Changing the Ignition Configuration

Changes to the User Data attribute should normally destroy the node and recreate it so that Ignition runs again on the first boot. However, this behavior depends on the Terraform provider for your cloud service. Some cloud services allow to update the attribute in-place without destroying the node but Ignition won’t run again by default and even if you triggered it, you would have to be careful as this is not recommended (more on this at the end of this document). You can also tell Terraform not ignore attribute changes (set ignore_changes) and thus delay the change until you manually destroy the node and recreate it with Terraform. This is sometimes useful but may be a source of errors when you don’t know that a node still runs an old configuration.

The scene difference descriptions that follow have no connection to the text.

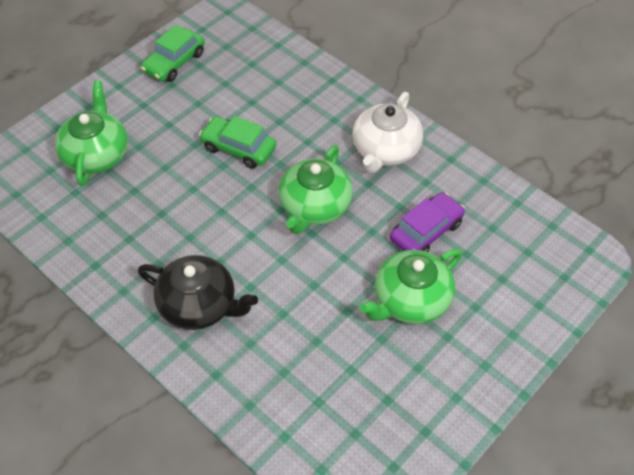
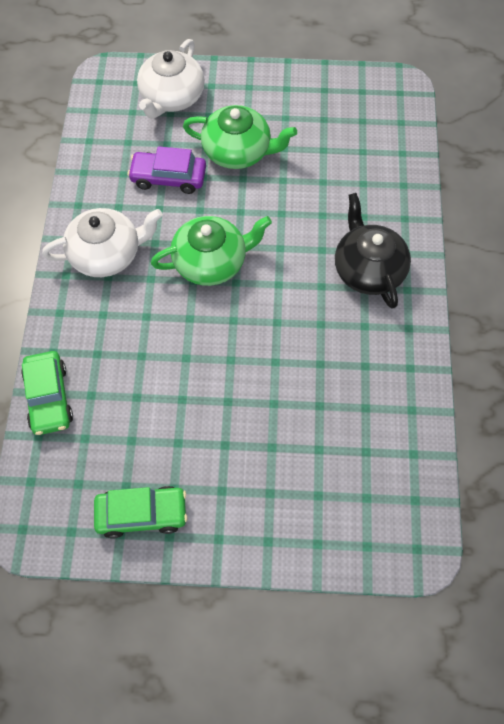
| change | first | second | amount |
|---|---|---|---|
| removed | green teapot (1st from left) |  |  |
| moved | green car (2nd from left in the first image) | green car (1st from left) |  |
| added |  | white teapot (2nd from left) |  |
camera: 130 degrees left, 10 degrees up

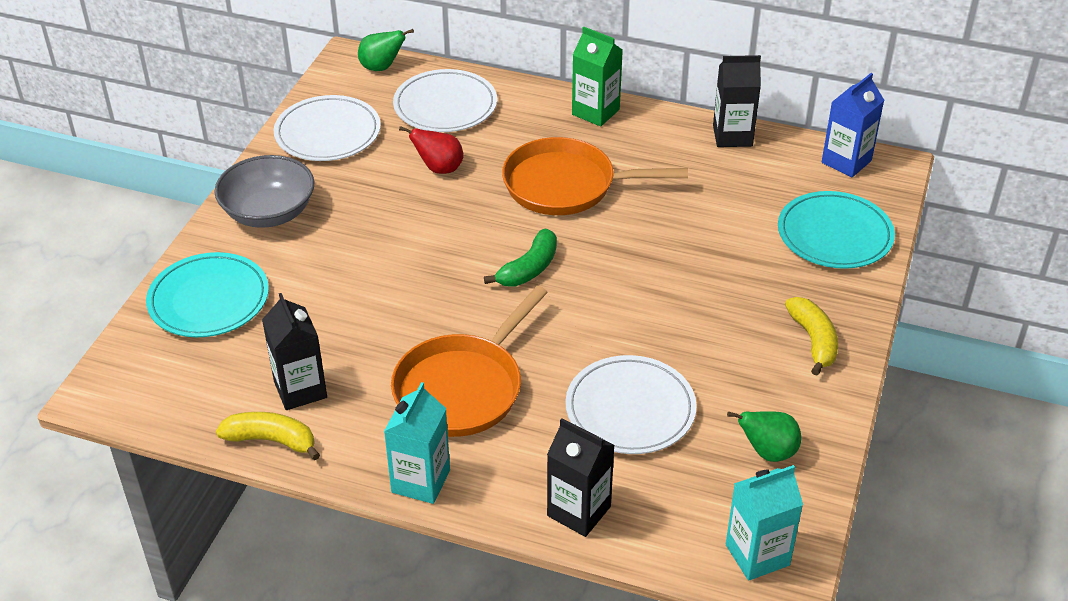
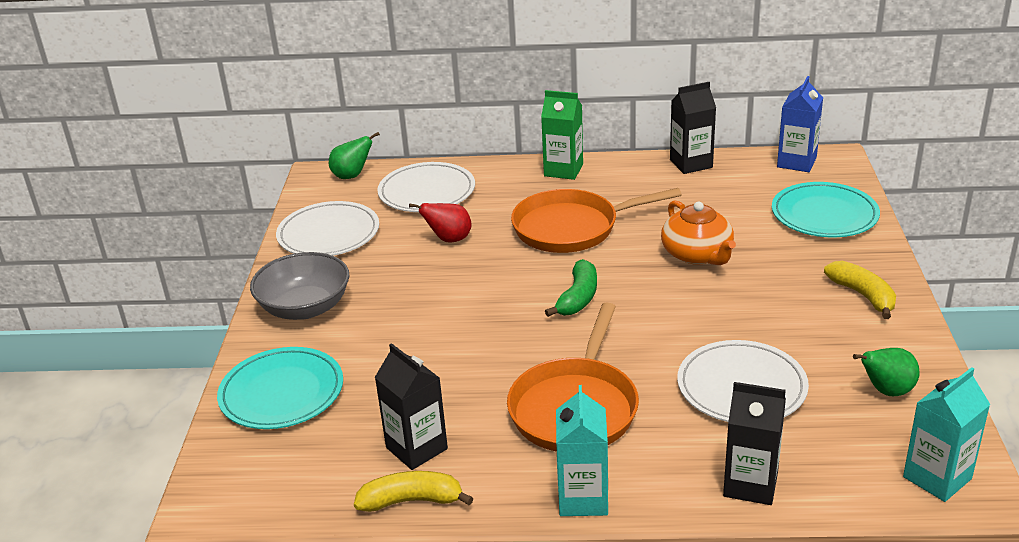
| change | first | second | amount |
|---|---|---|---|
| added |  | orange teapot |  |
camera: 15 degrees left, 10 degrees down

To make the recreation of a node less disruptive, you can architect your setup to accept a node to exist twice at the same time and set create_before_destroy to let Terraform first create the replacement node and then destroy the old node. On AWS, it’s also possible to use Auto Scaling Groups instead of directly operating on instances. In this case, to update the User Data you can replace the Auto Scaling Group, and the new one will take care of creating new nodes and the old one deletes the old ones. An advanced scheme of this on AWS can use Auto Scaling Groups instead of directly operating on instances, and to change the User Data you replace the Auto Scaling Group and the new one takes care of creating new nodes and the old one deletes the old ones. It is also advisable to separate the persistent data from the disposable nodes to external data volumes or to use a backup mechanism and inject the backup on the first boot.

Generating the Ignition Configuration within Terraform

To convert the Container Linux Config in YAML to the final Igniton Config in JSON you don’t need to run ct manually. Instead, you can directly do this within Terraform, through the terraform-ct-provider . Combined with the template-provider you can reference Terraform variables in the YAML template.

An alternative is the terraform-ignition-provider that allows to assemble the Ignition Config from Terraform declarations.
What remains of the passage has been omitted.